Thursday, June 21, 2018

Residents of Two Daghestani Villages in Azerbaijan Moved En Masse to Daghestan


Paul Goble

            Staunton, June 21 – A long-simmering problem between Daghestan and Azerbaijan appears to be on the way to a solution, not by shifting the border so that those ethnically tied to Daghestan could live among their own but rather by moving 377 residents of two villages that are located in Azerbaijan into new houses in the North Caucasus republic.

            The villages, Khrakh-Uba and Uryan-Uba, are in Azerbaijan’s Khachmaz district. Until 1991, they were governed by Novo-Agul rural council of the Magaramkent district of Daghestan; but after the disintegration of the USSR, they became “enclaves on the territory of Azerbaijan” (kavkaz-uzel.eu/articles/321990/).

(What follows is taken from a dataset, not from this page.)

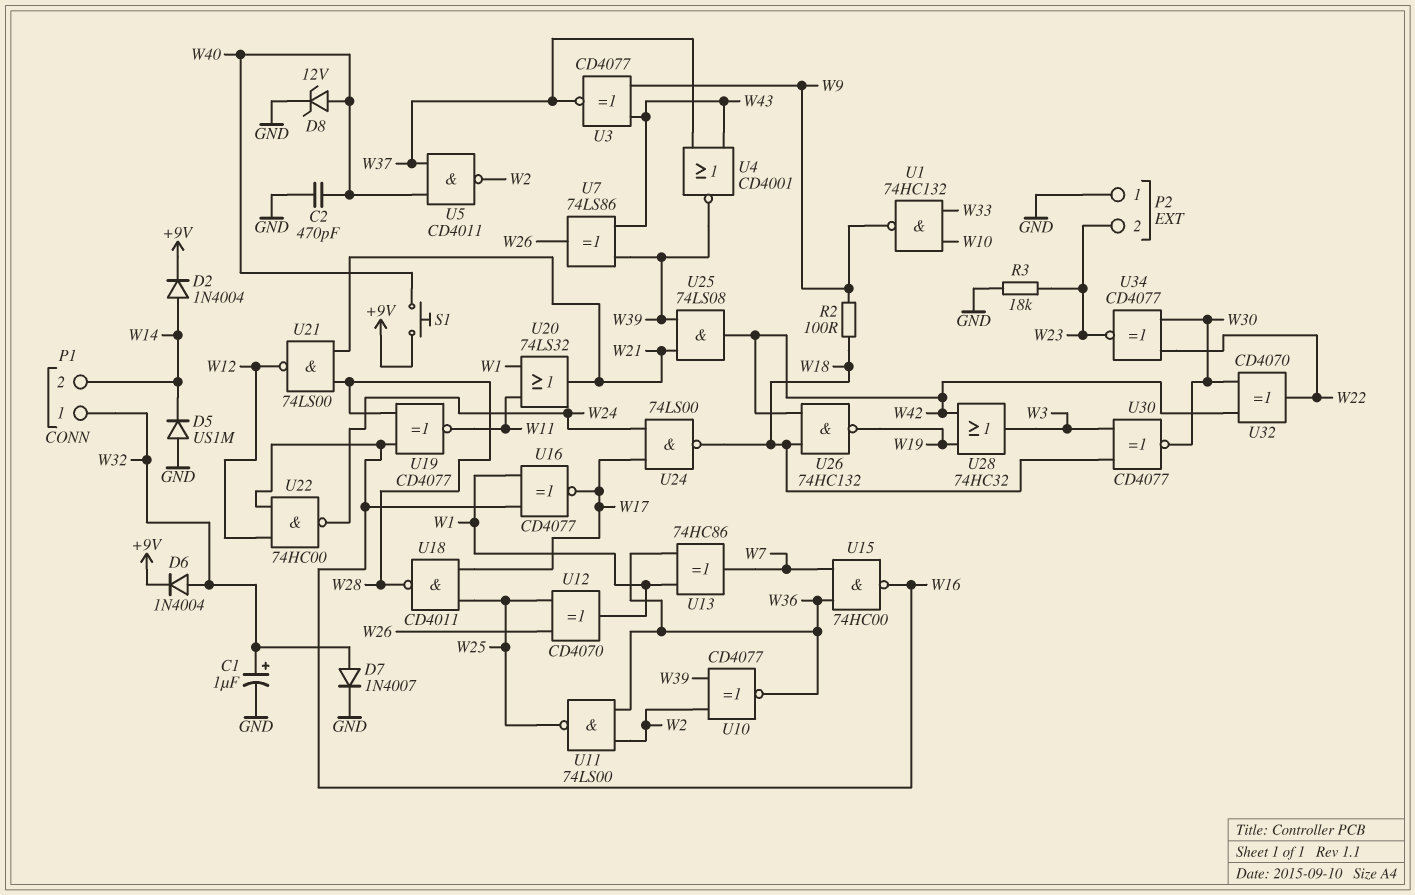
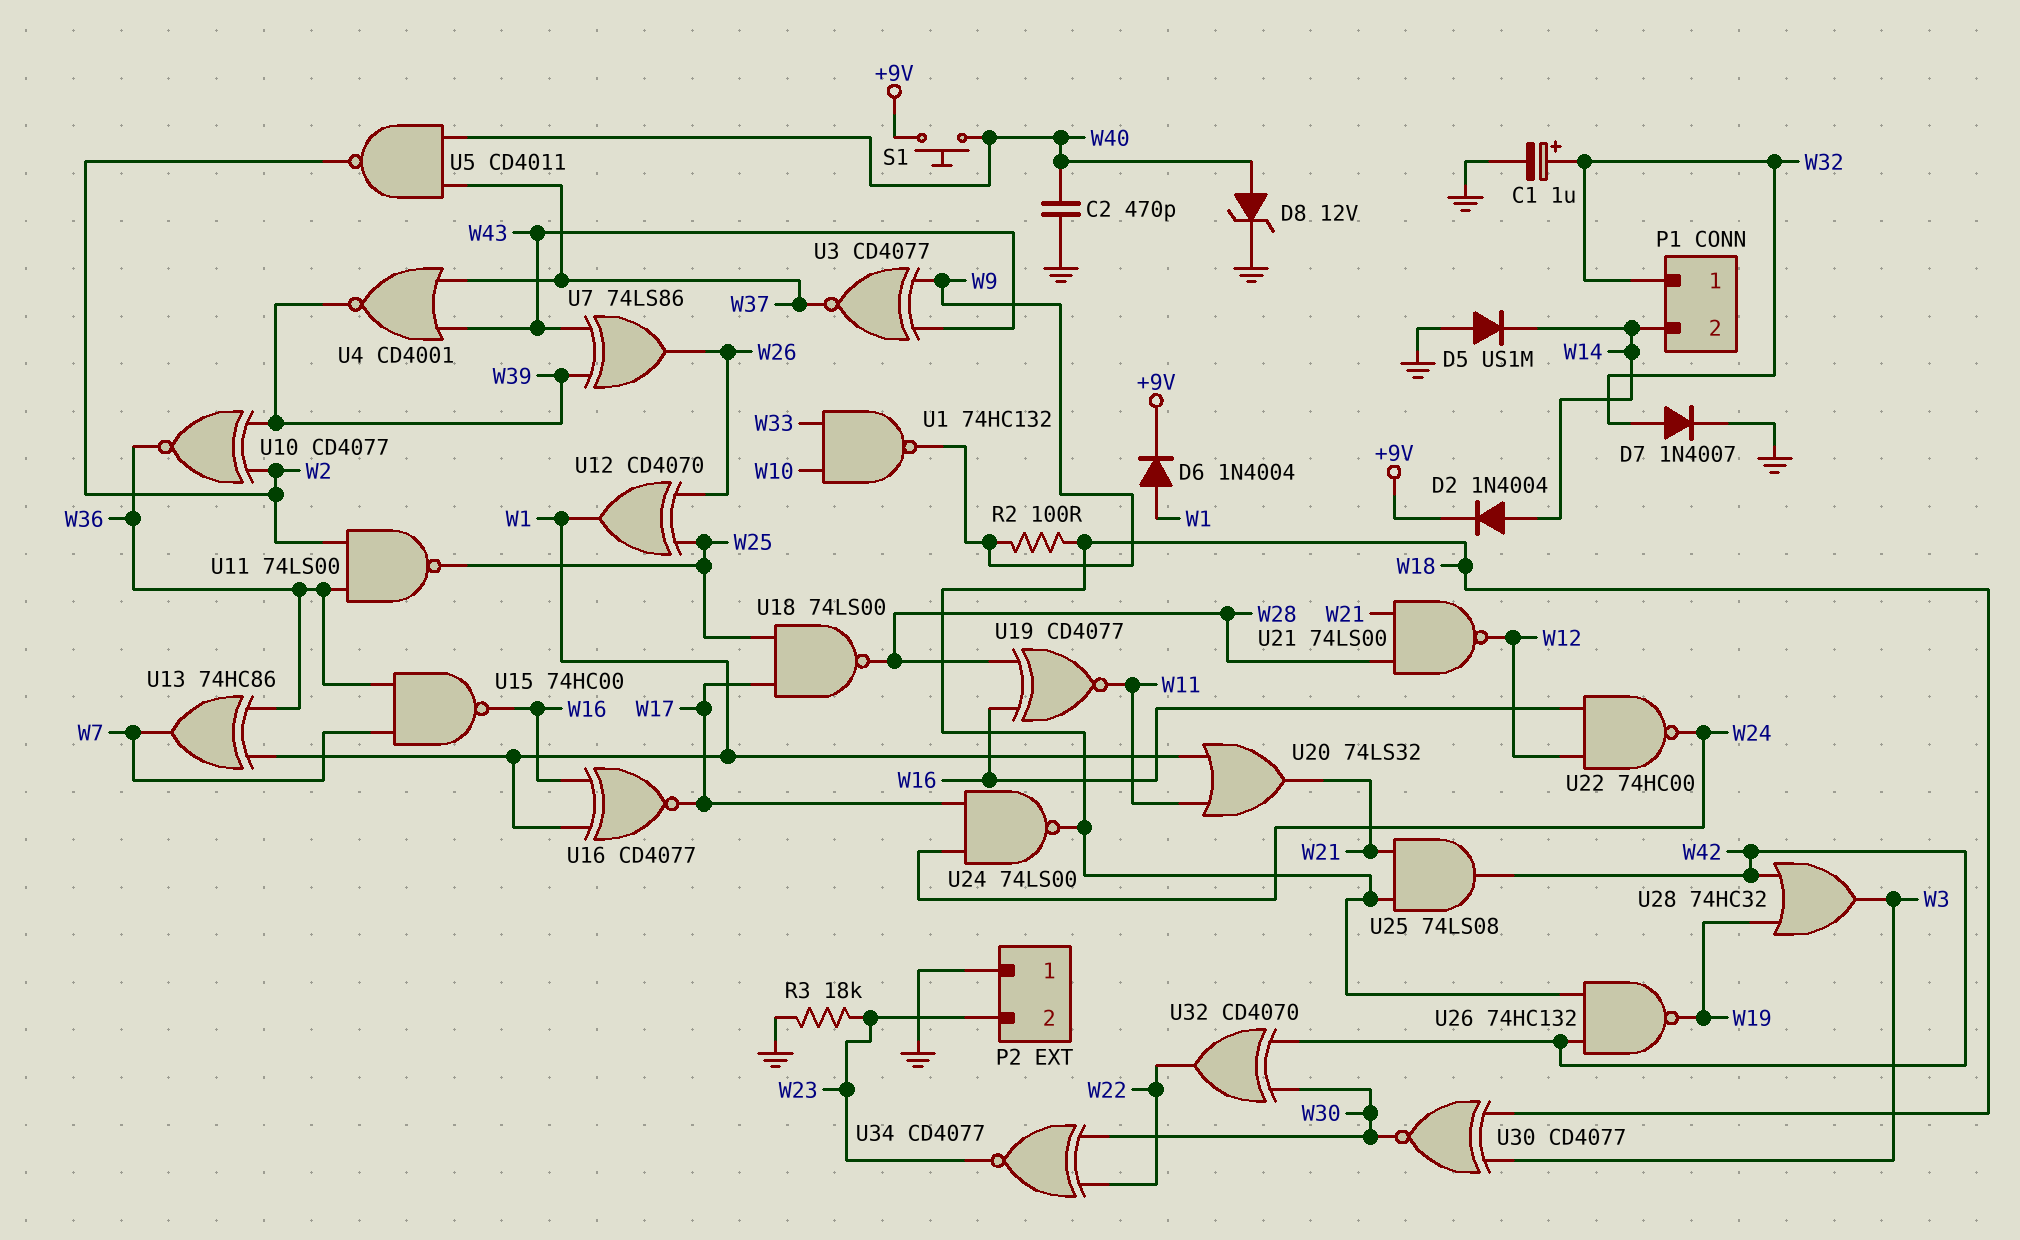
D6: diode 1N4004 (A W32, K +9V) -> diode 1N4004 (A W1, K +9V)
U18: NAND CD4011 (in W17, in W25, out W28) -> NAND 74LS00 (in W17, in W25, out W28)
U25: AND 74LS08 (in W21, in W39, out W42) -> AND 74LS08 (in W18, in W21, out W42)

            Some activists from the villages, supported by their Lezgin co-ethnics in Daghestan, had called for a border change so that they would be ruled as they had been in the past. But Azerbaijan for understandable reasons given its conflict with Armenia was unwilling even to discuss that possibility. And in September 2010, Moscow and Baku signed a border accord.

            That border left the two Lezgin villages within Azerbaijan, and in the years since, the residents and their supporters in Daghestan have campaigned to move the people north to Daghestan. The conflict intensified on occasion over the use of water by these villages given that the border between Azerbaijan and Daghestan is a river.

            This year, the Daghestani authorities were able to come up with the money to pay for the relocation of the people, as a result of a massive subvention from Moscow arranged by the new head of the republic, Vladimir Vasiliyev, who very much wanted to avoid having a genuinely “international” conflict on his southern border.

            According to the Kavkaz Uzel news agency, those who have been moved are pleased with this arrangement although many say that they have had to wait far too long and that some of those who had lived in the two villages earlier had departed on their own and thus have been lost to the community.

                Although the size of this population transfer is quite small, it is a model of what can be done to deal with enclaves both official and unofficial which include people who identify with another country than the one they find themselves in. And because it doesn’t involve border changes, it is a strategy that some in the international community might be prepared to support.

            Consequently, the successful move of two Daghestani village populations could be a model for resolving similar problems elsewhere in the Caucasus and in Central Asia. As such, how it plays out now that the populations have been shifted merits the closest possible monitoring.